|
|
Data Management Articles
Conquering data chaos - a first step to data governance
Data chaos - often the status quo:
A majority of the companies I've consulted or worked for have suffered, to a large or small extent,
from what I call data chaos. The term has been used in various contexts by others.
In the present article I take it to mean - very literally - data related confusion.
My meaning is best illustrated by listing some examples that are typical of this affliction. Here are a few
that will no doubt be familiar to some of my fellow data professionals:
-
Existence of several desktop data repositories that hold business-critical information.
In most such cases the term "data repository" is a gross misnomer, as the said repository is a
spreadsheet or text document. The IT department is of course blissfully unaware of these data
sources, until the fateful moment when the user's hard disk dies, taking with it the data. Further,
quite apart from the recoverability of the data, there are also issues of data consistency, quality and
security. Rory Blyth's
classic cartoon on using
Excel
as a database illustrates some of the perils of "spreadsheet as database" rather nicely.
-
Uncontrolled, ad-hoc expansion of existing databases. This happens more often in smaller corporate
environments, where the IT department does not have the political clout to enforce proper development
procedures. Here's an example (variations of which I have seen innumerable times, in a
variety of flavours):
a business user requests < insert unreasonable request here > to be done within
< insert unreasonable time here >. The request is passed on to The Long-Suffering Corporate
Programmer who, having no choice but to shoot from the hip, then proceeeds to hack out a quick and
dirty solution. The solution entails, among other things, creating a bunch of database tables
without proper regard for the current database structure. Niceties such as data integrity, consistent
nomenclature etc. are of course lost in the ensuing scramble to meet the deadline.
-
Unreliable or contradictory reports. Example: two departments in the same company come up with different
numbers for the same quantity. This situation is usually characterised by multiple data sources
holding inconsistent information. Occasionally it can even be that a single data source holds
contradictory data (in two different fields). Honest, I have seen this happen more than once.
In a nutshell: data chaos is characterised by uncontrolled proliferation of
data without any regard to security, quality,integrity, structure, or indeed any overall strategy.
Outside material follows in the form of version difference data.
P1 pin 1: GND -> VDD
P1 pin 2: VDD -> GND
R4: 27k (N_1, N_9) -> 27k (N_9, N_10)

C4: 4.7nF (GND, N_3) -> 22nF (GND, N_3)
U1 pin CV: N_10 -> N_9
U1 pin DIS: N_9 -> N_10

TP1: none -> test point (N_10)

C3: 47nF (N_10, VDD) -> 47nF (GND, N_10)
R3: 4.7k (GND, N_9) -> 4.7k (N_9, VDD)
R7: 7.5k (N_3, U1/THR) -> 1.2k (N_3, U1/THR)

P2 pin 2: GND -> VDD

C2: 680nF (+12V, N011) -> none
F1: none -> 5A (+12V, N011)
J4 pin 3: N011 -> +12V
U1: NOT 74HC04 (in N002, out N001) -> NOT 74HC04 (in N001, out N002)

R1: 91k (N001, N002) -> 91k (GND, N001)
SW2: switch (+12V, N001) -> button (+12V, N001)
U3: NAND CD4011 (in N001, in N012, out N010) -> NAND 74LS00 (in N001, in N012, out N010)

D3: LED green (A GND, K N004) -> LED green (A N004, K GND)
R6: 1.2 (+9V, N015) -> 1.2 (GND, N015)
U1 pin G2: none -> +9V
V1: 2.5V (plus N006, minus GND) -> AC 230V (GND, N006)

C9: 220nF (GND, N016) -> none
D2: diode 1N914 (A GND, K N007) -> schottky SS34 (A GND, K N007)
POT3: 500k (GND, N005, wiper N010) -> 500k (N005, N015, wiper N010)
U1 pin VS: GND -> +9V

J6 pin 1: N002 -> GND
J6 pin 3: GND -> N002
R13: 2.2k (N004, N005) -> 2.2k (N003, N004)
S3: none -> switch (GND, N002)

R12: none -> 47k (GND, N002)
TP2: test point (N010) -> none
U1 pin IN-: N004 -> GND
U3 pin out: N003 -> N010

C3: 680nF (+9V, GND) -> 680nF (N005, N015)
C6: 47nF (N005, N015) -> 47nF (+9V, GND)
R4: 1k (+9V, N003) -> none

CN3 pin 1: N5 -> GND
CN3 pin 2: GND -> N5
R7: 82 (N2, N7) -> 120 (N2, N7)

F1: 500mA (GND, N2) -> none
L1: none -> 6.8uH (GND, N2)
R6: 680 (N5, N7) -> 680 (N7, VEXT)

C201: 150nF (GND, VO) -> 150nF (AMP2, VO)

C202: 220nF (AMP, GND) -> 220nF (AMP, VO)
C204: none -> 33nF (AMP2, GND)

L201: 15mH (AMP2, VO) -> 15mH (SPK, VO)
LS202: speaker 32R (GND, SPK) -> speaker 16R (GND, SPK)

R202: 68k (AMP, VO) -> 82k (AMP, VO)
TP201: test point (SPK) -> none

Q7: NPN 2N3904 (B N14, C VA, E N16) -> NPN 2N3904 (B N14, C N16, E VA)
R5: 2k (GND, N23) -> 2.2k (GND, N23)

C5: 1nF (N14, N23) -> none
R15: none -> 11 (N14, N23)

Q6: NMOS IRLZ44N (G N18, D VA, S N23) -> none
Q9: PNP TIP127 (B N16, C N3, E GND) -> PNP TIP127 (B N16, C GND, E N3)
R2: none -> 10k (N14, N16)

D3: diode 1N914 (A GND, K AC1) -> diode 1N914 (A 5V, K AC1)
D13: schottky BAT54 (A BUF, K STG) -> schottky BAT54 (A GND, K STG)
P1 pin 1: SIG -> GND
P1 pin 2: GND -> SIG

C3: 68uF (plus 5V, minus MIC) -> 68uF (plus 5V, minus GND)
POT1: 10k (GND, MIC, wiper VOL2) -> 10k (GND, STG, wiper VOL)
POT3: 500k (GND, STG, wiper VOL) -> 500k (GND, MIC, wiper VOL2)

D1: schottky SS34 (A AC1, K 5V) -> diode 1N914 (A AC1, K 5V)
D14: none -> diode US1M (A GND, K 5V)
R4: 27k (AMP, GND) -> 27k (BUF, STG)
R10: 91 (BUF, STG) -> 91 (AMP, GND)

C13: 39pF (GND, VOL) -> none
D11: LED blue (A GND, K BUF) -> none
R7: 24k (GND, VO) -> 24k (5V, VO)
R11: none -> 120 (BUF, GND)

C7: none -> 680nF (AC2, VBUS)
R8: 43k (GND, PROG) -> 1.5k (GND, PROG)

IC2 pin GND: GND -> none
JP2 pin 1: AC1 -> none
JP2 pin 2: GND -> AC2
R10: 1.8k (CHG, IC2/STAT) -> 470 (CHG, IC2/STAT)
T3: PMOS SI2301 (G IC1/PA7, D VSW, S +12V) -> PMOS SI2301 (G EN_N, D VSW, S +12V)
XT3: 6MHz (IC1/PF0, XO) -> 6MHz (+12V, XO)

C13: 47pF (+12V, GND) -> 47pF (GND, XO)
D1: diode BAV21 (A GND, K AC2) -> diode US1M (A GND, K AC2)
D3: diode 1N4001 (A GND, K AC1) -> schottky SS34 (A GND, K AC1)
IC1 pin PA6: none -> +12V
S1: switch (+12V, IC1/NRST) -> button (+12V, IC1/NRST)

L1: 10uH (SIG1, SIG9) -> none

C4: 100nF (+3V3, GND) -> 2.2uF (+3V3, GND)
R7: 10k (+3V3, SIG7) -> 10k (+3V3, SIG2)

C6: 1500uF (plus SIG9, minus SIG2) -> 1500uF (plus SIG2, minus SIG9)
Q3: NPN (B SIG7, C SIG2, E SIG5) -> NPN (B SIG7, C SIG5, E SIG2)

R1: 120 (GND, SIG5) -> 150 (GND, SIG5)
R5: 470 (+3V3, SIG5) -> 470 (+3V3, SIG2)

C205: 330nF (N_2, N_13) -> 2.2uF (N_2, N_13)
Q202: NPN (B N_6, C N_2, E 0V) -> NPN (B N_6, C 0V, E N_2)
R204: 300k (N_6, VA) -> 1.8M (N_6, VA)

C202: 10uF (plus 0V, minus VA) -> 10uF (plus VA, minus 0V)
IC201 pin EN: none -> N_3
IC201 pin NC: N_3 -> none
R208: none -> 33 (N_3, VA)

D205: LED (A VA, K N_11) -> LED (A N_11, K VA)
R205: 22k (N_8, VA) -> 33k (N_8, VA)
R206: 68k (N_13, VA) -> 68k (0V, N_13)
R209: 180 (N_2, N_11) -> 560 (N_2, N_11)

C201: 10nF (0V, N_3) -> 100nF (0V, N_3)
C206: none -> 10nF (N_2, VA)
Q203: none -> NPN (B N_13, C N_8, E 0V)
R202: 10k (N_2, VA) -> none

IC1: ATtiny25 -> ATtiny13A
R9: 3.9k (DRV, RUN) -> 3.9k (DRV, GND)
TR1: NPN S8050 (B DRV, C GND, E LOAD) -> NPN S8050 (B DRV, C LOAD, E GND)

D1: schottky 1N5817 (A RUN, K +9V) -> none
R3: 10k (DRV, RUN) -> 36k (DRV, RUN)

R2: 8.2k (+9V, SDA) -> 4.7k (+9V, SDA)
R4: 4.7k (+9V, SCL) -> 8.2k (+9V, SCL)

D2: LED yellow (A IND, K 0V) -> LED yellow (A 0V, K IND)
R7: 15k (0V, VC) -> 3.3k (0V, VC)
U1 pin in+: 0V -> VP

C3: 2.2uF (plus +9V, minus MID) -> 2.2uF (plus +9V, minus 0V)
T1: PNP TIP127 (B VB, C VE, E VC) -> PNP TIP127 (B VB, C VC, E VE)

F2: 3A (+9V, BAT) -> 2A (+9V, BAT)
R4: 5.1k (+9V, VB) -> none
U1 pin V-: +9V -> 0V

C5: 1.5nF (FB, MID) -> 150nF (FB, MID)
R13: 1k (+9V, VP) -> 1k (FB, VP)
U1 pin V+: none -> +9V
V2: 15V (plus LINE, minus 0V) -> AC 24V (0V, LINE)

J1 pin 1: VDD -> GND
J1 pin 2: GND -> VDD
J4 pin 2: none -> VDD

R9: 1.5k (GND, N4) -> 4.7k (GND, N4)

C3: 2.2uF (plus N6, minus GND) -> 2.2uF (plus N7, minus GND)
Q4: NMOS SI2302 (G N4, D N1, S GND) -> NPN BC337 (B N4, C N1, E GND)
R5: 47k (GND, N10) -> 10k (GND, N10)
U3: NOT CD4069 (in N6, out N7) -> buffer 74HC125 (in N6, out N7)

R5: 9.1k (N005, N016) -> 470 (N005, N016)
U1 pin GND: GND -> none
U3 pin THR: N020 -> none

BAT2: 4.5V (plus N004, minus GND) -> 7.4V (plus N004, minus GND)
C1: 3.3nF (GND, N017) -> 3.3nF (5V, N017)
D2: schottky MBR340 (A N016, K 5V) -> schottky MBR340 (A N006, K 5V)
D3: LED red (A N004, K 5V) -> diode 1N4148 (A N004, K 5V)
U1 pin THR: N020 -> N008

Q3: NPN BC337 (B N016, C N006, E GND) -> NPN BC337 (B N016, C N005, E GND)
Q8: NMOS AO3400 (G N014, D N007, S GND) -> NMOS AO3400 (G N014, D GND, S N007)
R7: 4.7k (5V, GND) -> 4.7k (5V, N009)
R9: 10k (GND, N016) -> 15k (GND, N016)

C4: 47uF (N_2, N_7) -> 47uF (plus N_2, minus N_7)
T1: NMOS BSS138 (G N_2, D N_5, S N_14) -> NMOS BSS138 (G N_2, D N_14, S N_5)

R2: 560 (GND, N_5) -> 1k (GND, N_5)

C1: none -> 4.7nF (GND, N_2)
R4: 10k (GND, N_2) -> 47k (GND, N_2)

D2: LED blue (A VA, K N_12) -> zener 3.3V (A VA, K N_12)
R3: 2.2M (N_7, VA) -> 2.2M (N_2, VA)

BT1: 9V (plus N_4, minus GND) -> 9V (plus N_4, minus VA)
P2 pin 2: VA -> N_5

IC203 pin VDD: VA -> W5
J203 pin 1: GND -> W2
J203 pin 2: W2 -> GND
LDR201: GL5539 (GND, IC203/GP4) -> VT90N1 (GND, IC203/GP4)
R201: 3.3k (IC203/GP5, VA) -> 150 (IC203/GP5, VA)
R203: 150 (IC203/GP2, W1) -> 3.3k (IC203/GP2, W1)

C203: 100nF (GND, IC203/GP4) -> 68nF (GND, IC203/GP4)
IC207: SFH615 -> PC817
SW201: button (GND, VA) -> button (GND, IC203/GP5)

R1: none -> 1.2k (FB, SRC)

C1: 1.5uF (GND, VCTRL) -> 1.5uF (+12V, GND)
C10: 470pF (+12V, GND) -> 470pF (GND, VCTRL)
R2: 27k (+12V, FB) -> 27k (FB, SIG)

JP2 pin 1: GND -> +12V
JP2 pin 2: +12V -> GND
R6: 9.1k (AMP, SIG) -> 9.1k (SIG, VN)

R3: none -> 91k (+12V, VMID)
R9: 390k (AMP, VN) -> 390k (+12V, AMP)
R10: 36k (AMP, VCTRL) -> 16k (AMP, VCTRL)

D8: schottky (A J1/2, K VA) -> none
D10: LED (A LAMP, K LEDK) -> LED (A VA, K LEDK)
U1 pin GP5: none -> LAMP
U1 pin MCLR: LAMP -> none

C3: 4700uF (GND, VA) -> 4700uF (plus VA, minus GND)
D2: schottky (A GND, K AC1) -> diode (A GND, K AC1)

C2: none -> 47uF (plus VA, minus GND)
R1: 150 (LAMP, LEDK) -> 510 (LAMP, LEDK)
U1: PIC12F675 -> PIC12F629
Obviously such a situation stinks from
a data governance perspective.
Something needs to be done to control data
entropy,
even if for no other reason than
regulatory compliance. The last is a pretty good reason, for upper management anyway, as non-compliance
could get one into trouble.
In the following section I'm going to discuss first steps towards conquering data chaos. The discussion
may be particularly relevant to medium to "smaller" large organisations; those who tend to suffer
more data chaos because their chronically underfunded IT departments have no resources to tame the monster.
Conquering data chaos:
So what can be done to tackle this disarray in our data world? In a nutshell, the steps are as follows:
-
Map out all existing data repositories.
-
Fix existing problems.
-
Establish information system development and change controls processes to prevent future problems.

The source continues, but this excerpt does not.